冬の気立ち始めて、いよいよ冷ゆれば也
昨日、立冬を迎えましたが、
暖かい日もあれば、寒い日もあって、日々いろいろに変化します。
それでも、北国からは初雪の便りがもうすぐ届きます。
もうそういう時期なのですね。
昨日お話しました江戸の着物で人気の鼠色。
これは黒から白まで100種類もあったというから、この感性と技術たるや、現代人もかなわないほどです。
江戸の中期までは上方主導の文化でしたから、着物も色目が華やかな友禅染めや、刺繍、総絞りなどを施していました。
ところが、後期になって、衣装に関する幕府の禁令が度々出たのです。
それまで町人の富裕層が衣装にも贅を尽くしていたのでしょう。
豪華な衣装を持っていても着てはならぬ、
値は二百五十匁限りとか、縫いのある衣類は禁ずる、とか。
そこで引っ込まないのが江戸っ子の意気です。
地味な色にもグラデーションをつける。
「四十八茶百鼠(しじゅうはつちゃひゃくねずみ)」なるものもうまれました。
町人上層の主に男性が考えた「表まさりの裏小袖」。
表は無地や縞柄で生地も木綿など質素に見えるのに、裏地は絹などにして凝った模様を染め出すなど、実はたいへん贅沢なことだったのですね。
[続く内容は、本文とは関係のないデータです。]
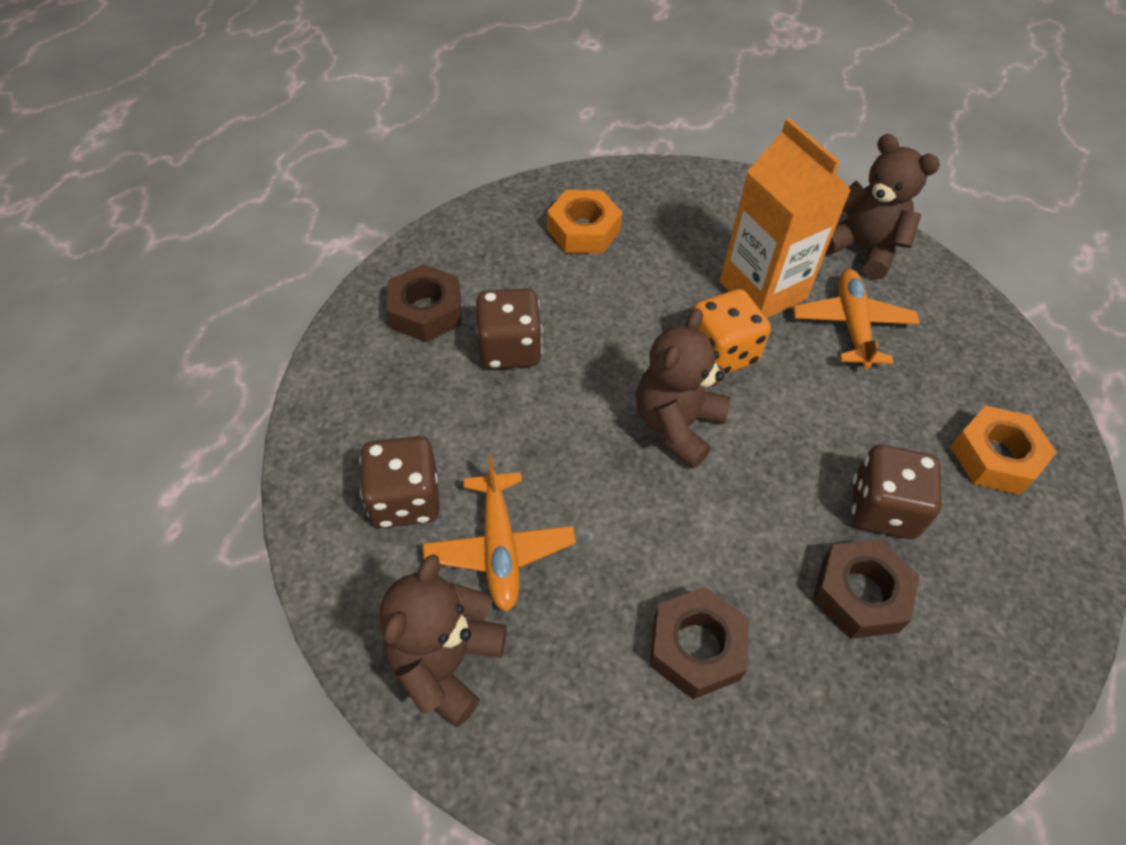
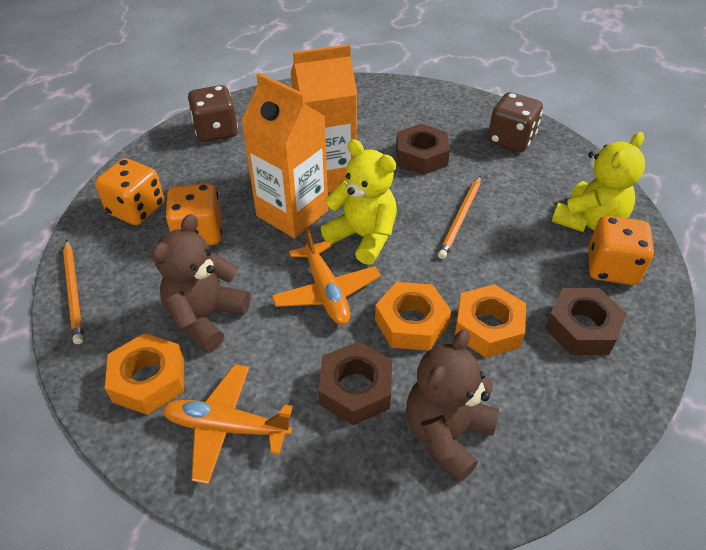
brown dice: 3 -> 2
brown teddy bear: 3 -> 2
orange carton: 1 -> 2
orange dice: 1 -> 3
orange nut: 2 -> 3
orange pencil: 0 -> 2
yellow teddy bear: 0 -> 2

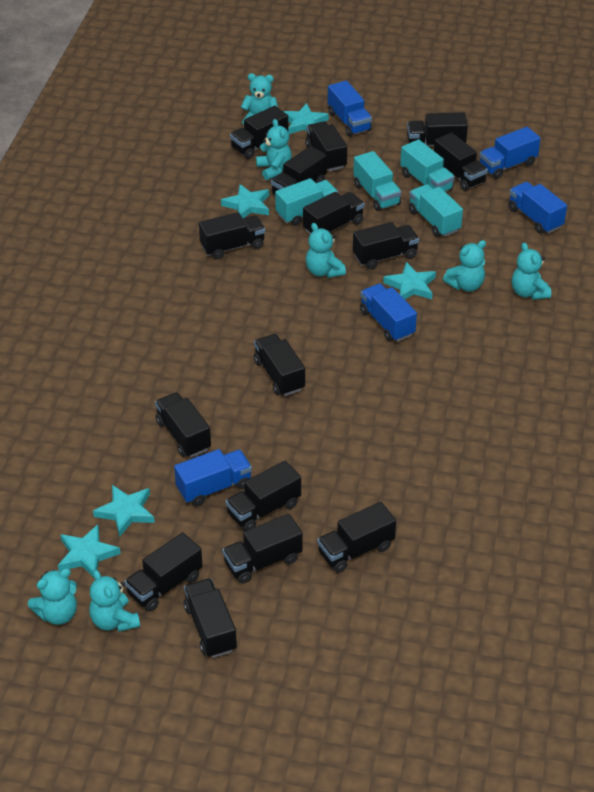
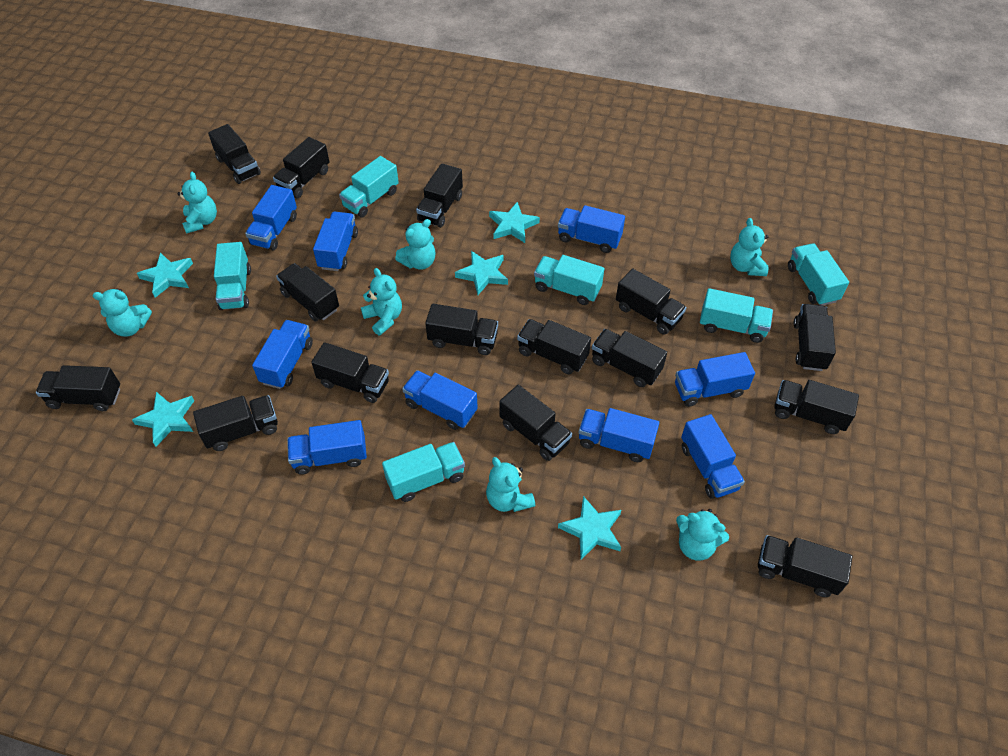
blue truck: 5 -> 9
turquoise truck: 4 -> 6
男性の羽裏の柄の素敵なことは今でも語られていますね。
江戸後期に独特の美学が生まれたのは、むしろ幕府の規制があったればこそですね。
しかも、それを逆手にとって、新たなおしゃれを生み出す。
ただでは起きぬ江戸っ子の心意気。
今日もその気骨をいただきです。
お心肥やしでまいりましょう。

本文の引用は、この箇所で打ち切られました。